What Matters Most When Things Go Bad
Finding a friend was never more important.
Ken Del Rossi
By Kevin Cool
I wasn't going to write about the terrorist attacks. Every scribe in America has constructed elaborate metaphors and sobering “what this all means” essays since September 11 cleaved our lifetimes into before and after segments. By the time our readers get this magazine, I thought, whatever I could say would merely pick at the scab.
Then I remembered my son’s cupcakes.
September 11 was Griffin’s fifth birthday. He walked into our family room at about 6:30 a.m., barefoot in his one-size-too-small pajamas, rubbing his eyes and asking about cupcakes. I only half listened, most of my attention pinned to the television screen where pillars of smoke obliterated the Manhattan skyline. But there is no persistence like 5-year-old persistence. Griffin wanted to know if we made enough cupcakes for all the kids in his kindergarten class.
The night before, those cupcakes were the most important topic of discussion in our house. Did they have enough sprinkles? Would the kids like lemon cake as much as chocolate? Now, standing there watching the twin towers burn, I couldn’t even muster an answer for my pleading birthday boy. His cupcakes seemed ridiculous and inappropriate—artifacts from an earlier time when we could afford to enjoy such trifles. But, as usual, the perspective of a child helps sort out the madness. I came to realize that Griffin was right—now, more than ever, we needed to share with our friends.
In the weeks following the attacks, Stanford alumni in New York and Washington and a thousand other places touched by the terror needed all the friendship they could get. They wanted the comfort of familiar places and familiar people, to pull in around them the human connections that provide an emotional safe harbor. Quite a few dropped anchor at Stanford.
We are used to seeing this coming together in the fall, during reunion season. The balloons are out, the welcomes are warm and genuine. Alumni return to campus and wander across the 100-year-old bricks under a California sky and remember why they loved this place and the people they knew here. This year, there was some talk soon after the attacks of canceling Reunion Homecoming. No way, came the resounding reply from most of those who had signed up. The overwhelming sentiment seemed to be “we need this.”
But the gatherings of Stanford alumni that took place in the aftermath of that terrible Tuesday were even more demonstrative of the power of community. Within hours of the attacks, Rian Schmidt, MBA ’96, had assembled a website where Stanford alumni could check in. In seven days, it had 250,000 visitors. Calls and e-mails cascaded through University offices as alumni tried to find out how friends and classmates were doing. On September 24, in Manhattan’s Unitarian Church of All Souls, the Rev.

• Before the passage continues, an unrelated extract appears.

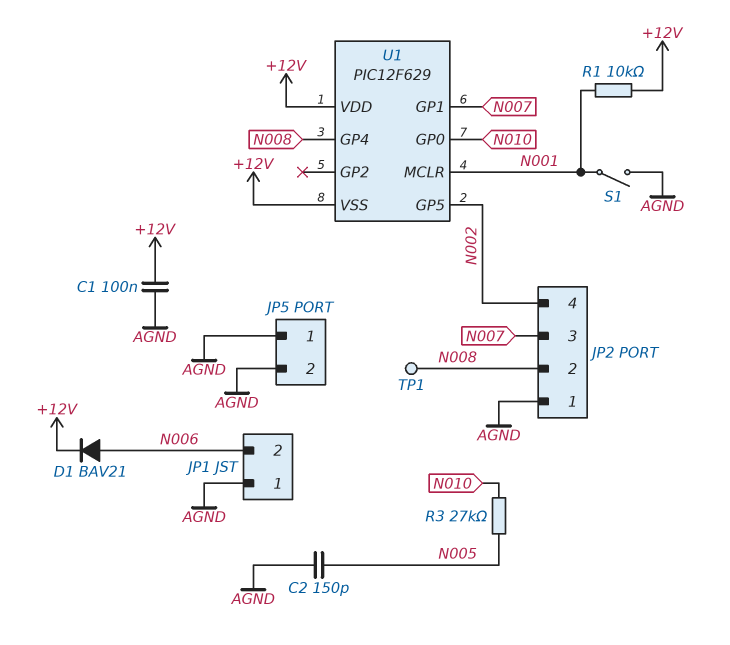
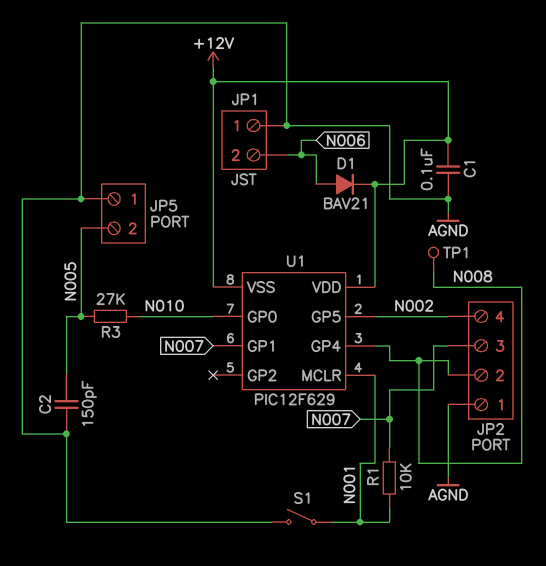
JP5 pin 2: AGND -> N005
R1: 10k (+12V, N001) -> 10k (N001, N007)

Forrest Church, ’70, led about 100 alumni in a special service of healing and remembrance. And all who knew them mourned the loss of Stanford friends and classmates killed in the attacks (see story).
Dan Rossner, ’75, should have been on the 58th floor in the World Trade Center on September 11. A partner in the law firm Sidney Austin Brown & Wood, he was running late because he planned to vote in the mayoral primary election before going to work. His friends, however, didn’t know that he was out of harm’s way, watching from his Greenwich Village home as his office building collapsed. “I can’t tell you how many Stanford people I’ve heard from—friends I haven’t talked to in years,” he told me. And I could hear in his voice what that meant to him.
Universities work hard to foster community, but in more peaceful times such an effort often relies on shared affinities, capitalizing on the traditions and rituals that signify membership in the club. Young alumni know when to jump when the Band plays All Right Now. Alumni of all ages get a tingle of anticipation turning down Palm Drive after having been away for a while. But is that what binds them? Not really. True community is derived from the knowledge that you were changed, made better, by a group of people who knew you when. Who still care about you despite time or distance, and who, in a crisis, would be the first on your doorstep to offer help. I guarantee you that Dan Rossner and countless others know, if they didn’t before, that as long ago as their years at the Farm may seem, their Stanford days aren’t over.
Cupcakes for everybody.
You can reach Kevin at email@example.com.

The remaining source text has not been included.